Carole Delga propose de fédérer tous les acteurs de la mobilité au sein d’une même structure

Carole Delga présentait ses vœux à la presse ce lundi 14 janvier. La présidente de la Région Occitanie en a profité pour rappeler le rôle des collectivités locales en cette période de crise et les propositions qu’elle a faites en ce sens au président de la République. Notamment en terme de mobilité.

Pour ses vœux à la presse, Carole Delga, présidente de la Région Occitanie n’a pas dérogé à la tradition du bilan des actions menées lors de l’année écoulée et des perspectives pour celles à venir. « La Région agit au quotidien et prépare l’avenir », a-t-elle répété, citant notamment la gratuité des manuels scolaires, la mise en place d’écochèques, mais aussi le dispositif Pass pour aider les entreprises de moins de 50 salariés, le projet Inspire destiné à assurer un vieillissement en bonne santé ou encore l’investissement dans les trains à hydrogène.

Prendre en main la maîtrise d’ouvrage des petites lignes

Surtout, la présidente a tenu à souligner l’importance du rôle des collectivités locales, à même de retisser des liens dans cette période charnière : « Nous avons été laissés de côté pendant 18 mois et ce que j’ai dit au président de la République lors de notre rencontre jeudi dernier, c’est que l’action de l’État doit être dirigée vers les territoires ». Une rencontre qui a principalement porté sur les questions de mobilité, dont Carole Delga a également fait le thème central de ses vœux.

Premier sujet abordé, celui des six « petites » lignes, définies comme prioritaires depuis les États généraux du rail en 2016 et à propos desquelles Carole Delga regrette qu’il n’y ait aucune avancée. « La situation est bloquée, car la SNCF estime qu’elle n’a pas les moyens de rénover ces lignes. Il faut donc dire stop. Il suffit de transférer la maîtrise d’ouvrage aux régions, qui actuellement, financent les travaux à 91 % sans les décider. Nous pouvons prendre en charge les 9 % restants », propose la présidente.

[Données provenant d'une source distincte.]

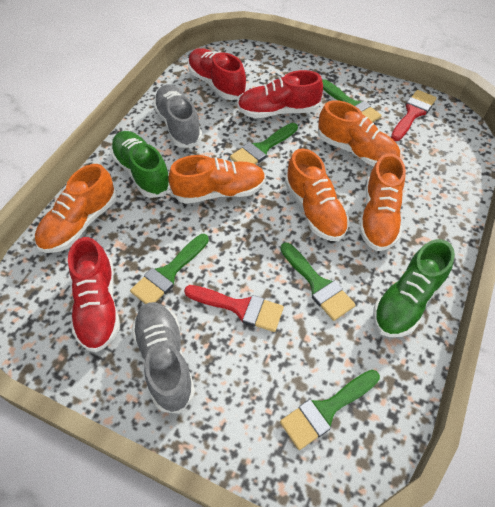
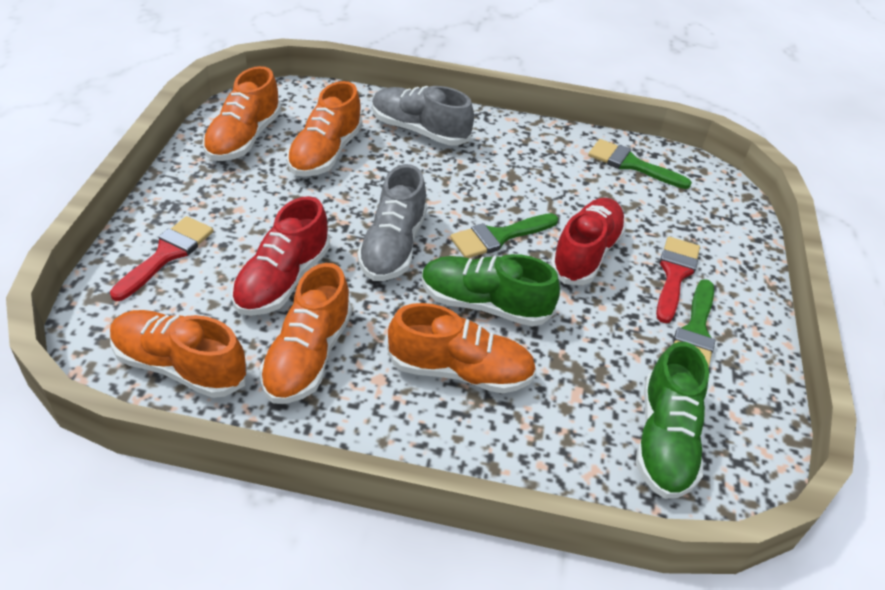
green brush: 5 -> 3
red shoe: 3 -> 2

Modulation du coût du cheval fiscal

Toujours en ce qui concerne le ferroviaire, cette dernière a réaffirmé le besoin de la LGV pour créer des trains du quotidien et qu’opposer les deux relevait de « malhonnêteté intellectuelle ». De même, la Région a également son rôle à jouer dans la décongestion de la métropole toulousaine. « Mais pour faire bouger les choses, nous ne pouvons pas continuer avec ce fonctionnement institutionnel. Actuellement, pour réserver des voies aux cars, qui sont de la compétence de la Région, il faut discuter avec quatre acteurs différents, ce n’est pas raisonnable », fustige Carole Delga.

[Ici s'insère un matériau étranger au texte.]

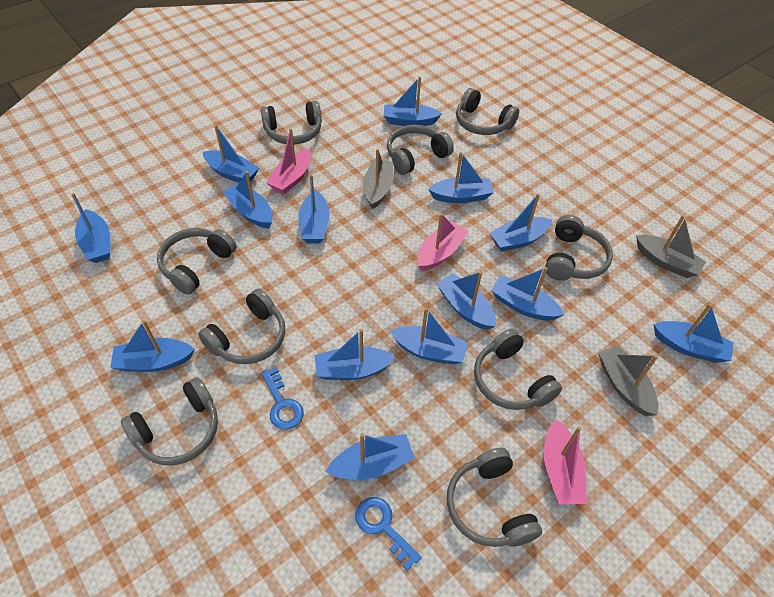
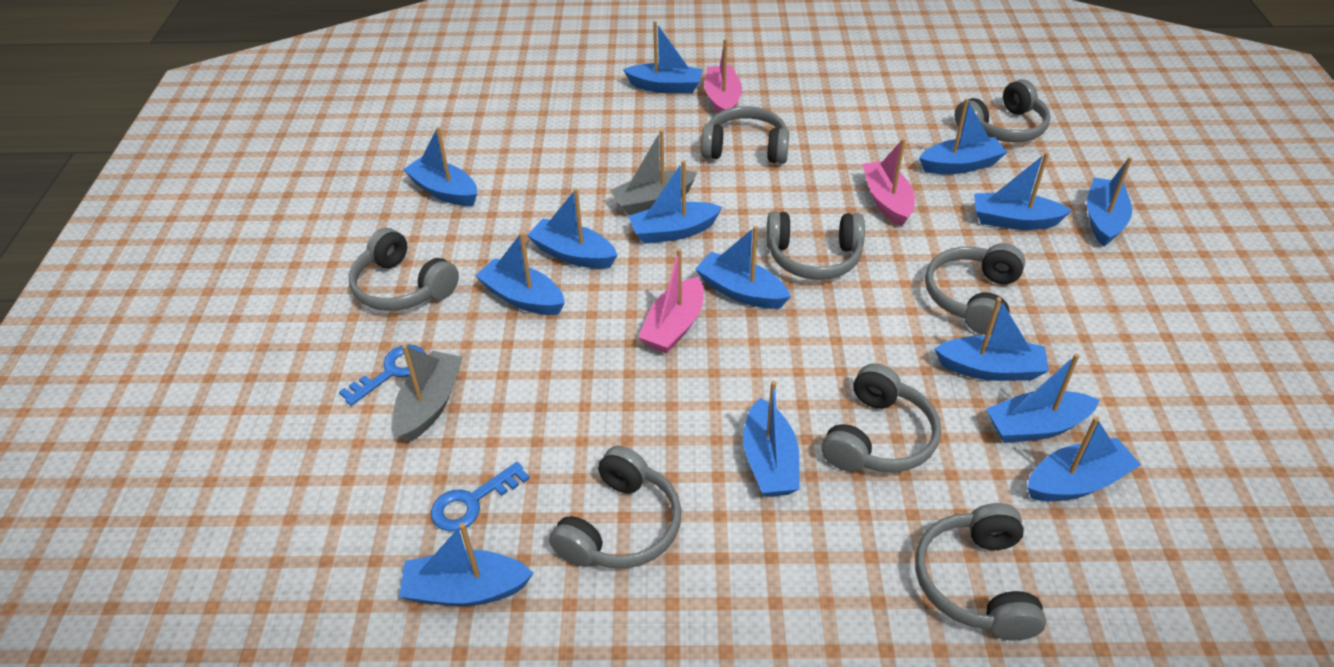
grey boat: 3 -> 2
grey headphones: 9 -> 8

« Nous ne pouvons pas continuer avec ce fonctionnement institutionnel »

L’élue propose la création d’une entité sur le modèle du Stif, devenu Île-de-France Mobilités, qui réunirait les collectivités locales concernées (Région, Département, Métropole, mais aussi Sicoval et Communauté d’agglomération du Muretain) ainsi que l’État, la SNCF ou les concessionnaires autoroutiers. « Cela nécessiterait une modification législative. La ministre des Transports a assuré qu’elle serait prête à l’examiner », précise l’élue.

Enfin, l’idée d’une carte de grise modulable selon la puissance fiscale, moins chère pour les propriétaires de véhicules de 4 à 6 chevaux, a été évoquée. Un amendement au projet de loi de Finances avait été porté par les socialistes au Parlement fin décembre, mais rejeté par la majorité. Visiblement, lors de leur rencontre, Carole Delga a su convaincre Emmanuel Macron, qui pourrait demander aux députés LREM de se ressaisir de cette question.